Bush Pledges To Reduce Nationwide Drug Use in Next Five Years

By Melanie Arter | July 7, 2008 | 8:20pm EDT

(1st Add: Includes more reaction from the National Organization for the Reform of Marijuana Law.)

CNSNews.com) - President George W. Bush has a plan to reduce illegal drug use by 10 percent over two years and 25 percent over five years.

"We're putting the fight against drugs in the center of our national agenda," Bush told lawmakers, ambassadors and anti-drug officials at the White House on Tuesday. He said the plan includes tougher law enforcement.

"We've got a problem in this country: Too many people use drugs," Bush said. "This is an individual tragedy, and as a result, it is a social crisis."

White House drug policy director John Walters said the Bush administration's strategy is based on making existing anti-drug programs more efficient and reducing public tolerance for drug use.

"We have to undermine the cynicism that people are always going to use drugs at roughly the same amount that they're using now. That's not true. And my goal is to demonstrate that's not true," Walters said.

Meanwhile, the National Organization for the Reform of Marijuana Laws (NORML) blasted the Bush administration's plan, saying for the first time the White House is calling for "compassionate coercion" of millions of American citizens who smoke marijuana responsibly.

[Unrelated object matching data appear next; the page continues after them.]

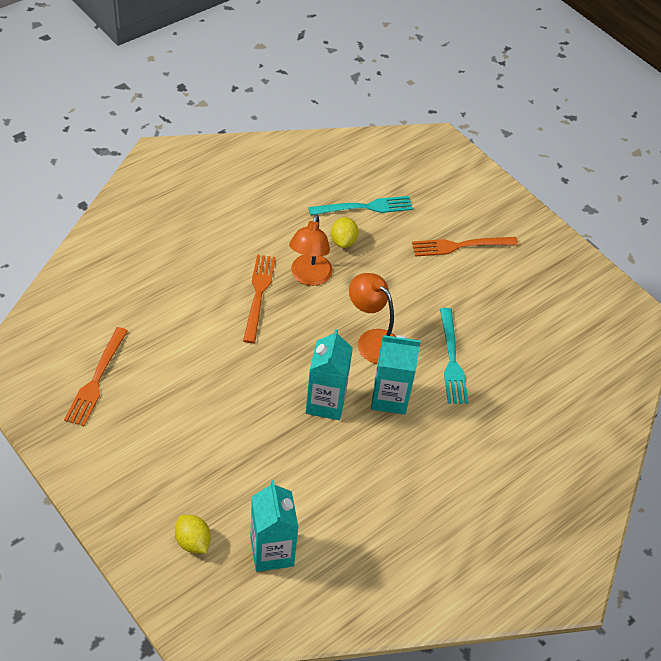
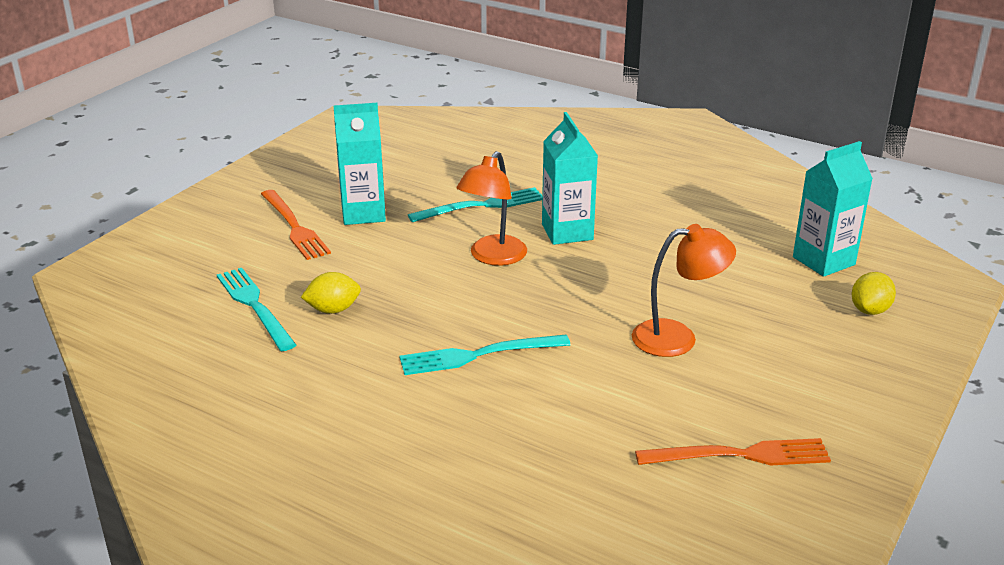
camera: 105 degrees left, 20 degrees down
(258, 294) = (478, 355): orange fork -> turquoise fork
(309, 277) = (418, 322): orange lamp -> orange lamp (677, 338)
(325, 403) = (610, 269): turquoise carton -> turquoise carton (363, 213)

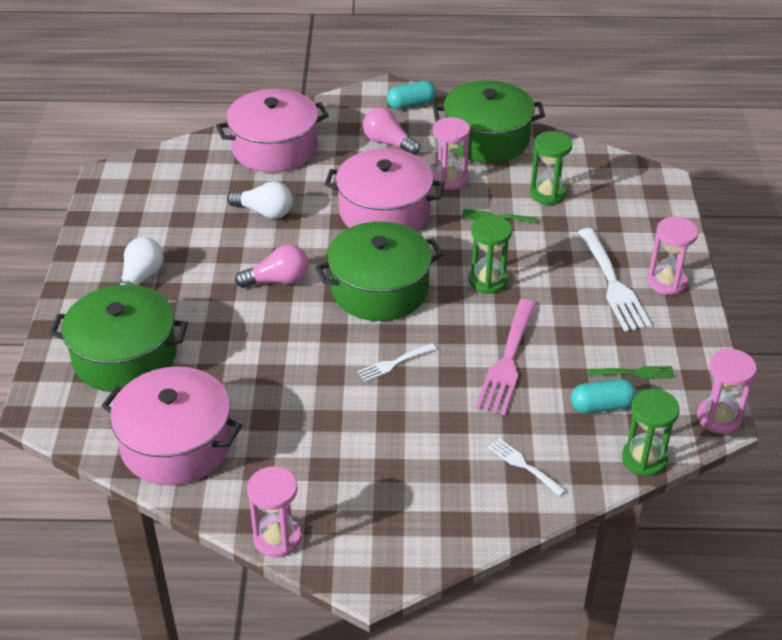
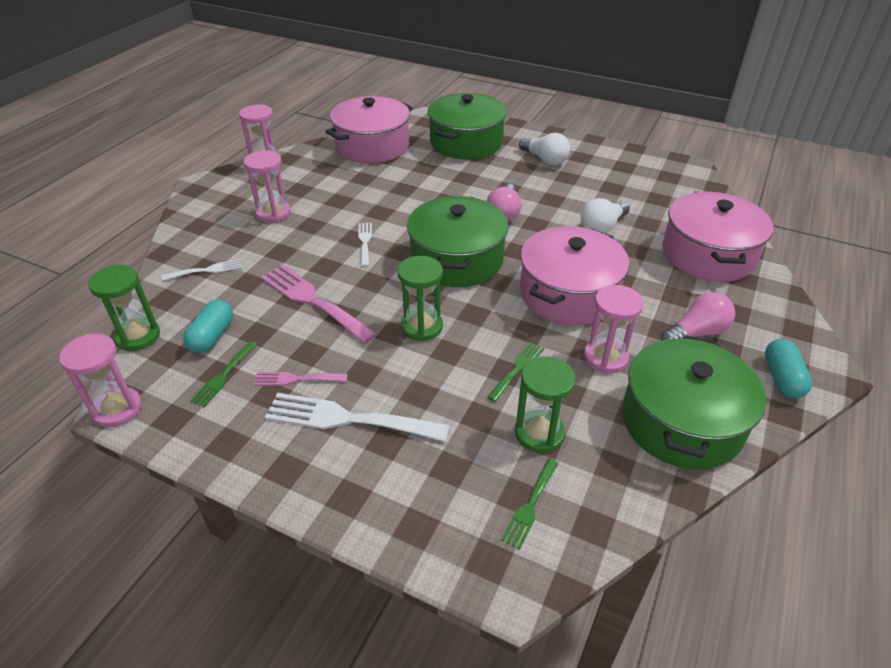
camera: 115 degrees right, 0 degrees up
(601, 328) = (296, 379): none -> pink fork
(606, 185) = (530, 505): none -> green fork
(667, 282) = (315, 471): pink hourglass -> pink hourglass (273, 213)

"The overwhelming majority of our nation's drug users and drug arrestees are marijuana users, the majority of whom do not need treatment - coerced, compassionate or otherwise," said Keith Stroup, executive director of NORML.

He pointed to the nation's recent "war on tobacco," adding that: "We have significantly reduced the prevalence of tobacco smoking and drunk driving in recent years.

"We have not achieved this by banning the use of alcohol and tobacco, or by targeting and arresting adults who use them responsibly, but through honest educational campaigns. We should apply these same principles to the responsible use of marijuana," Stroup said.

He said that by calling American citizens who have voted in recent years in states like California, Nevada and Arizona "armchair theorists who want to define the problem away and normalize drug use," the White House's Office of National Drug Control Policy (ONDCP) shifts the blame for a failed "war on drugs" to voters and organizations who support reform, instead of the federal government's own policies.NORML also criticized the White House for linking the "war on terrorism" with the "war on drugs" during ads that were aired during the Super Bowl.

"It is patently absurd to suggest that marijuana smokers are in any way supporting terrorism - they are patriots and American citizens, too," said Stroup.

Walters' priorities include: identifying drug users who need treatment but are unlikely to seek it; helping recovering addicts stay clean; disrupting money laundering networks; and gathering better intelligence about drug distribution networks so they can be broken up.

The president's proposed budget for next year includes $19.2 billion in anti-drug spending, 2 percent more than last year's budget. He's asking for $644 million for the Safe and Drug-Free Schools Program, which encourages drug-prevention among young people and $731 million to fight drug trafficking in the Andes.